From what I understand Ranger was closed most of December and were to reopen this week. Also with Genmar, their parent company, filing in bankruptcy court, that may have something to do with it. Good Luck.
John


----------



## jcfishing (Nov 30, 2008)

markfish said:


> i won a tourn,in sept,and have not got the rangers money ,or heard any thing dose any one know how long this takes,because im not the only one that has this money comeing, and did you get your money or are you still waiting two,some in put would behelpful,thank;s


I would check with the tournamnet director of the circuit/tournamnet you won.

Keep the following in mind:

The circuit must be a Ranger Cup qualified event.
The angler must be regsitered with the Ranger Cup program prior to fishing a qualifying event.
All requirements as to using a Ranger Boat, being the registered/titled owner, all other boat related requirements and displaying the Ranger Cup decal must be met.
All Ranger Cup clothing requirements, i.e. Ranger Shirt or other w/Ranger Cup patch must be met.
Certification of winning/placement in a qualifying event must be submiited to The Ranger Cup by the qualifying circuit.

Here's a link to the Ranger Cup program that may help: http://www.rangerboats.com/staticPages/rcup.cfm


----------



## markfish (Nov 22, 2007)

we have all that and the series is ranger sponcered and all requirements have been meet,


----------



## jcfishing (Nov 30, 2008)

The Ranger Cup for a local circuit is usually associated with a Ranger Dealer.
I would have your TD contact the dealer and the Ranger Cup to follow up on your status.

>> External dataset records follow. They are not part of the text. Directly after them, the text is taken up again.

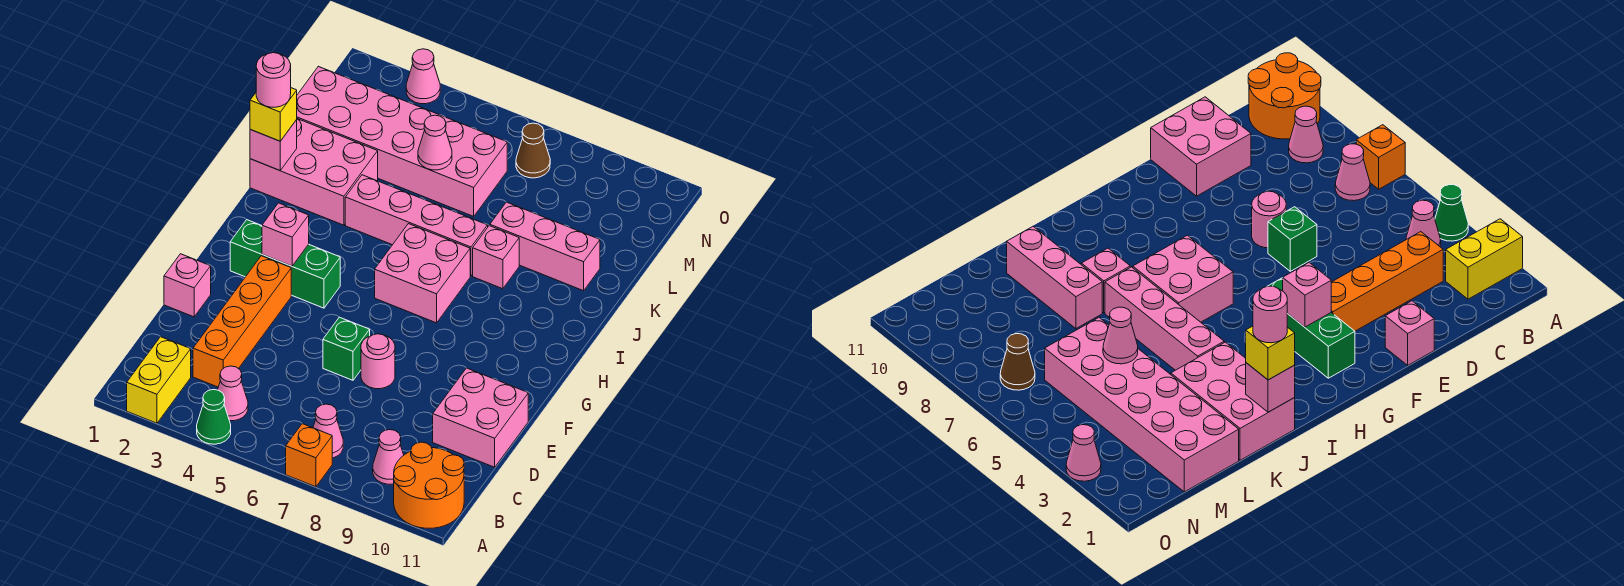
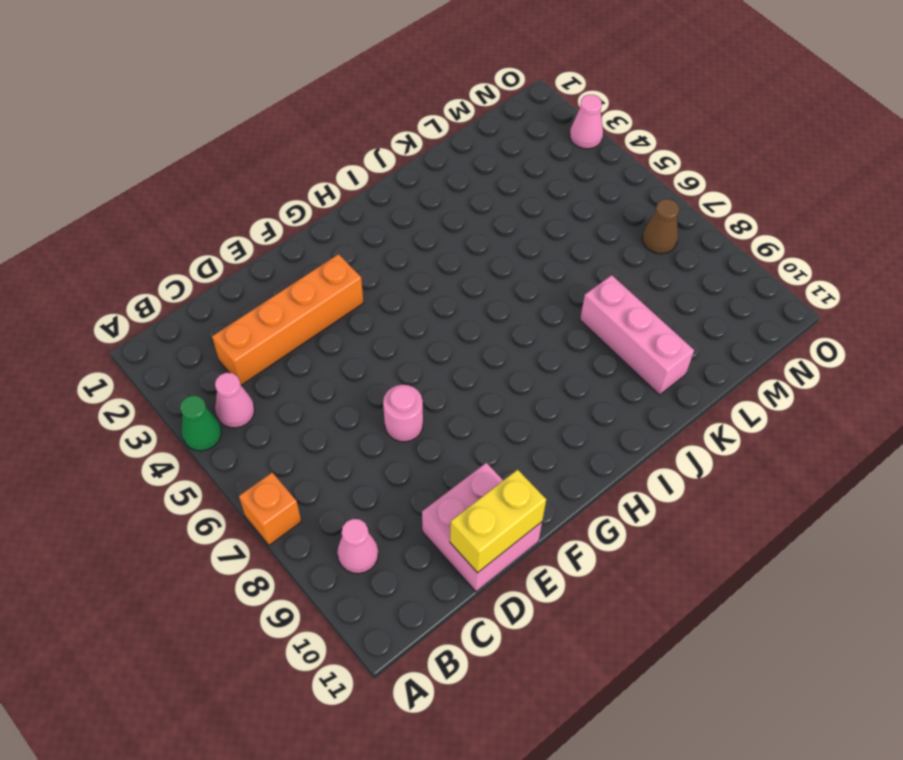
yellow brick D11:E11 level 2 -> yellow brick A2:B2 level 1
none -> orange round brick A10:B11 level 1
none -> pink cone B7 level 1
none -> pink brick E1 level 1

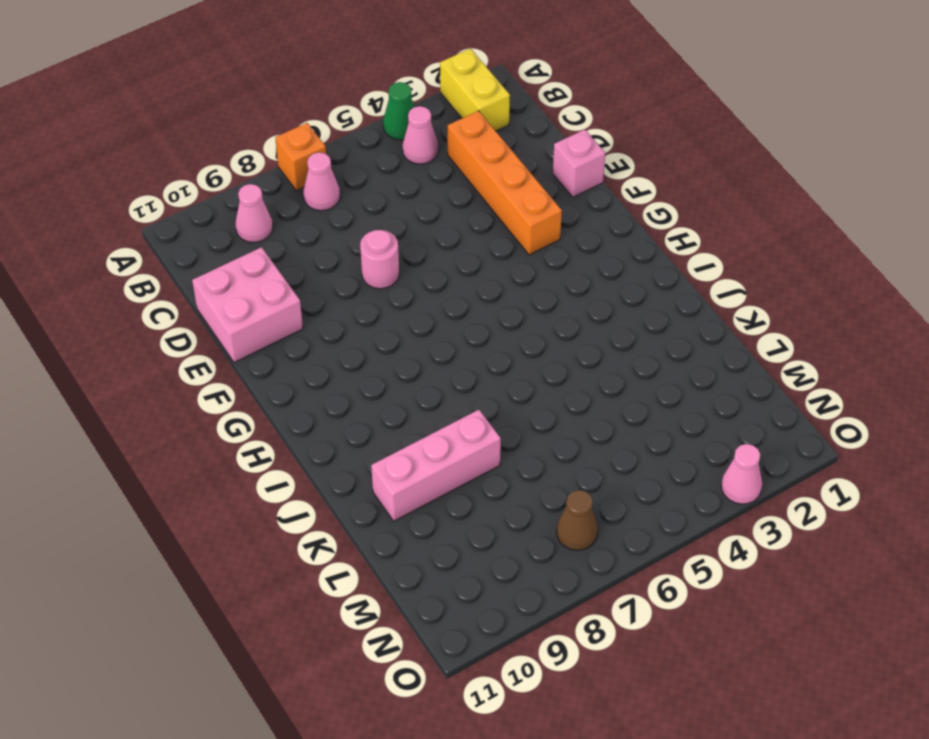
none -> orange round brick A10:B11 level 1
none -> green brick E6 level 1
none -> green brick G2:G4 level 1

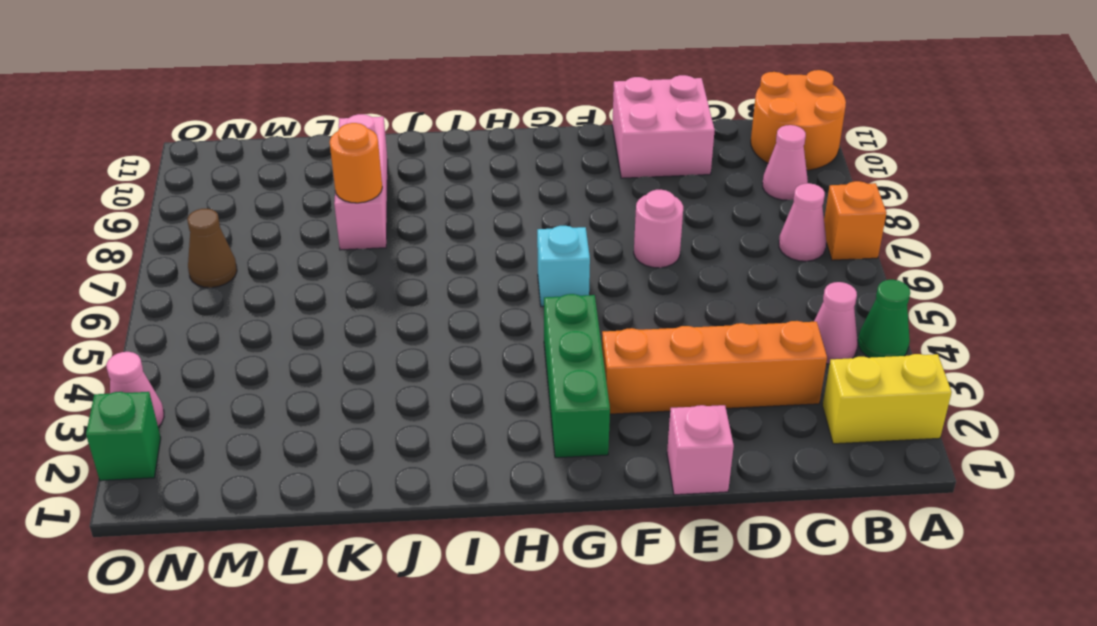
cyan brick G6 level 1 -> none
orange round brick K8 level 2 -> none
green brick O2 level 1 -> green brick E6 level 1
none -> pink brick H6:I7 level 1
none -> pink brick J1:K3 level 1
none -> pink brick J4:J7 level 1

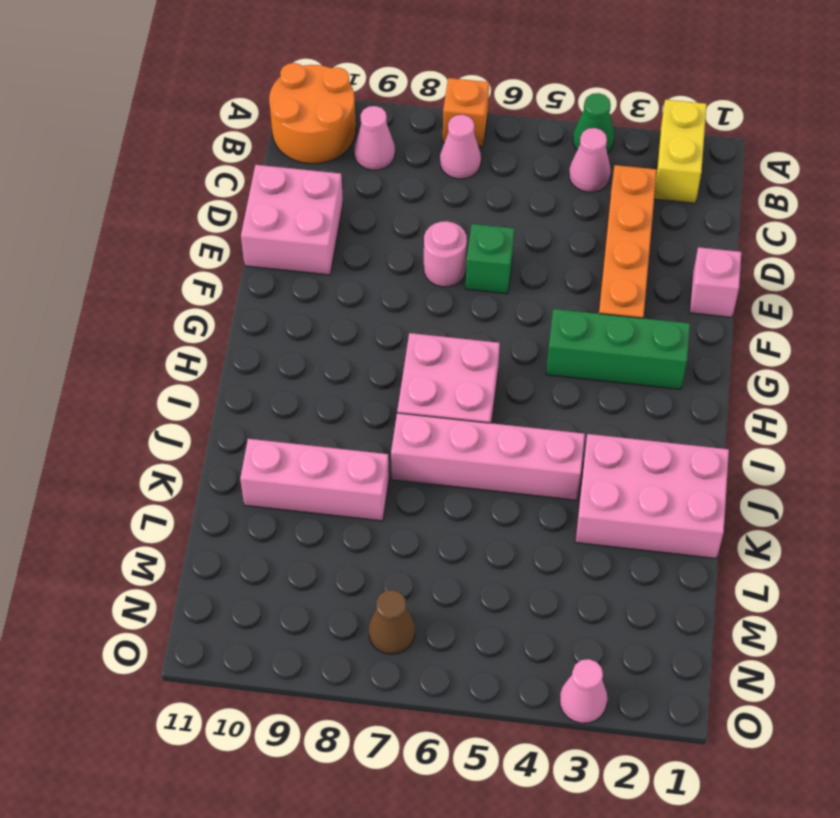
none -> pink brick J8 level 1
none -> pink brick L1:M6 level 1
none -> pink brick G3 level 2

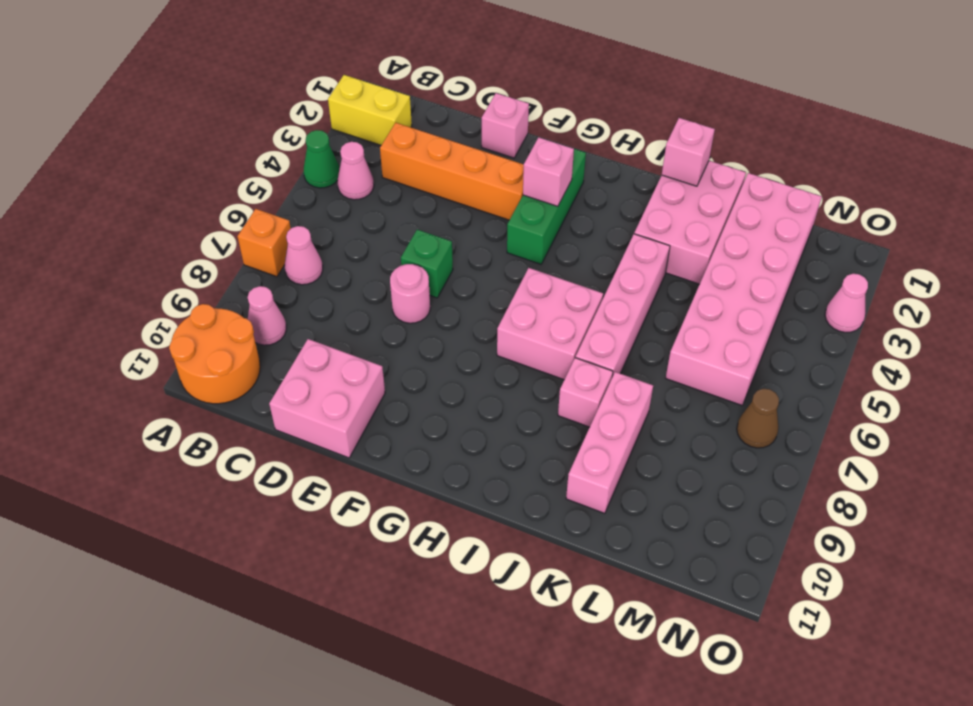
none -> pink cone L5 level 2
none -> yellow brick J1 level 3
none -> pink round brick J1 level 4

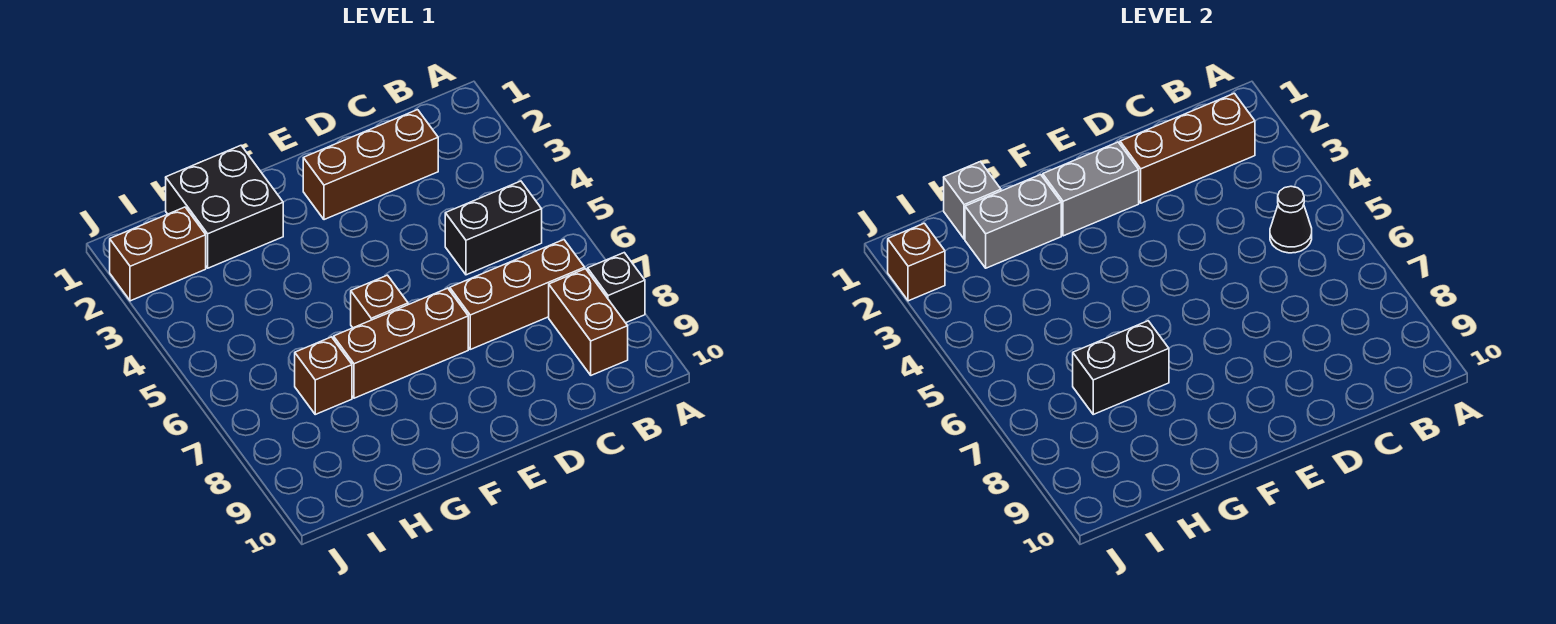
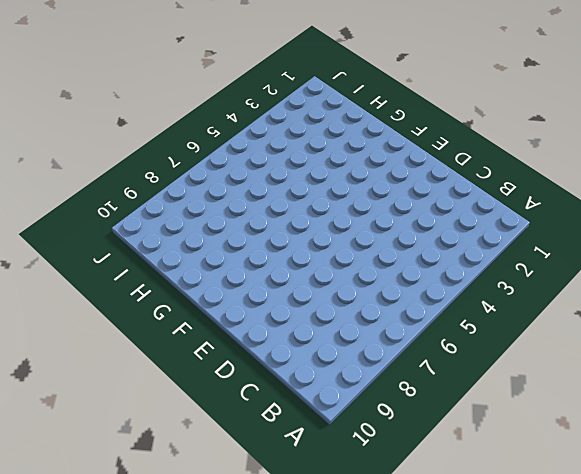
none -> black brick A8 level 1
none -> black brick B5:C5 level 1
none -> brown brick B7:D7 level 1

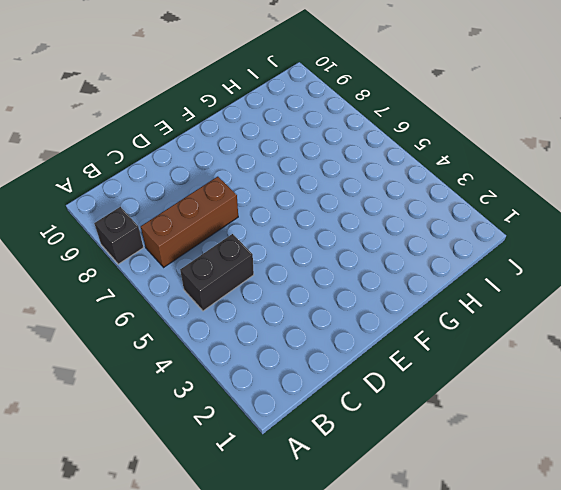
none -> brown brick B8:B9 level 1
none -> brown brick C2:E2 level 1
none -> brown brick E7:G7 level 1

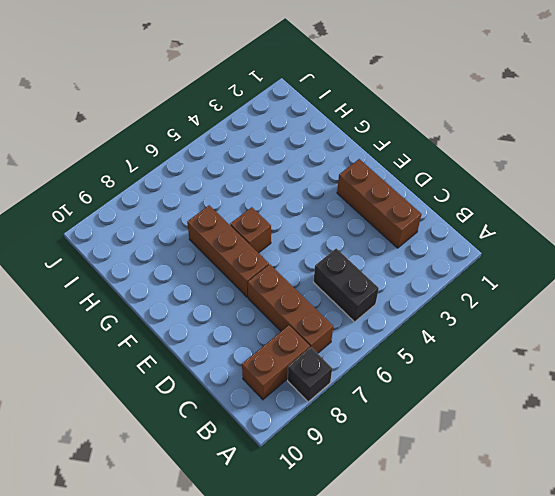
none -> black brick G1:H2 level 1
none -> brown brick H7 level 1
none -> brown brick I2:J2 level 1

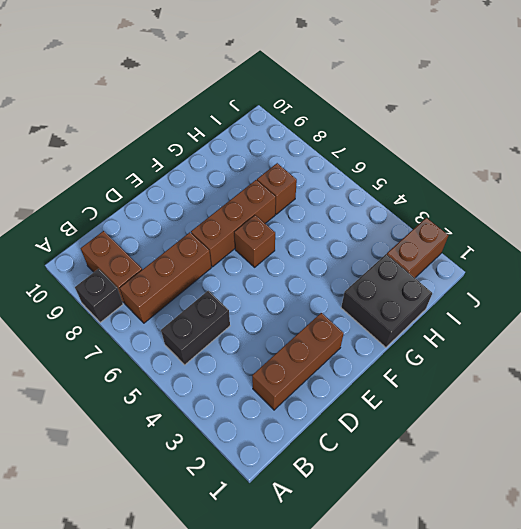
none -> brown brick B2:D2 level 2
none -> black cone B5 level 2
none -> grey brick E2:F2 level 2

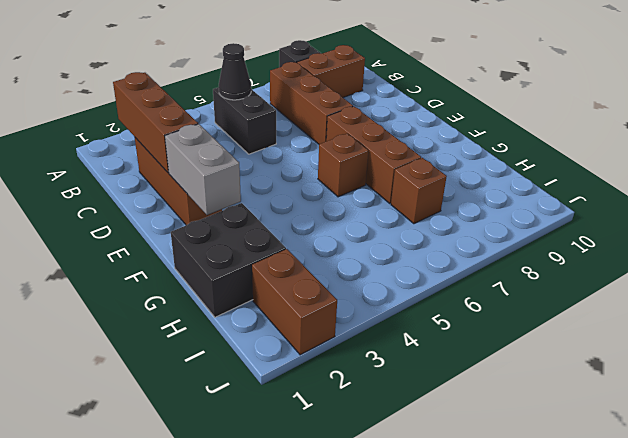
none -> grey brick G2:H2 level 2
none -> black brick G7:H7 level 2
none -> grey brick H1 level 2

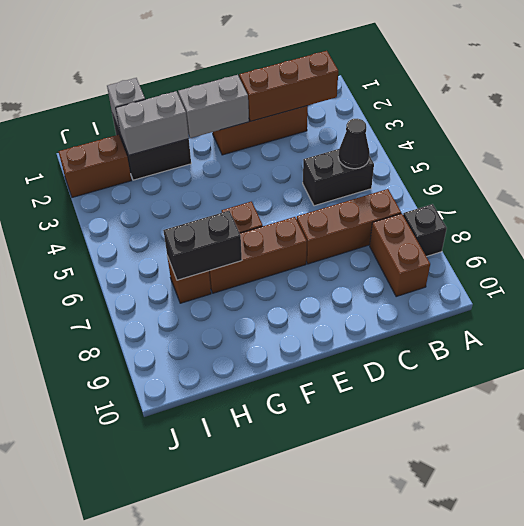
none -> brown brick J2 level 2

You coul also have the dealer where you purchased your boat check on it for you. 


Link: http://www.rangerboats.com/staticPages/rcup.cfm


----------



## markfish (Nov 22, 2007)

all do that this weekend there haveing there party,,and will ask again,just talk to my partner and he said he talk to the man in charge of the ranger cup money and the paper work for getting in turned in,he told my partner that we should have received it by now, well we havent,,thanks;


----------



## 1bogey (Jul 29, 2009)

I was in a similar situation this fall. I qualified for Ranger Cup $'s in a August tournament. I recieved the check from them in late October. 

Now that Ranger is open from their holiday shutdown I would call them. Ask for the indidvidual that deals with Ranger Cup their number is 1-800-848-3411.


----------



## markfish (Nov 22, 2007)

thanks for all your help guy's,i really could use the cash fast to get in the madness tourn.


----------



## rangervs81 (Feb 9, 2007)

I won a tournament in may and got my money in Oct.


----------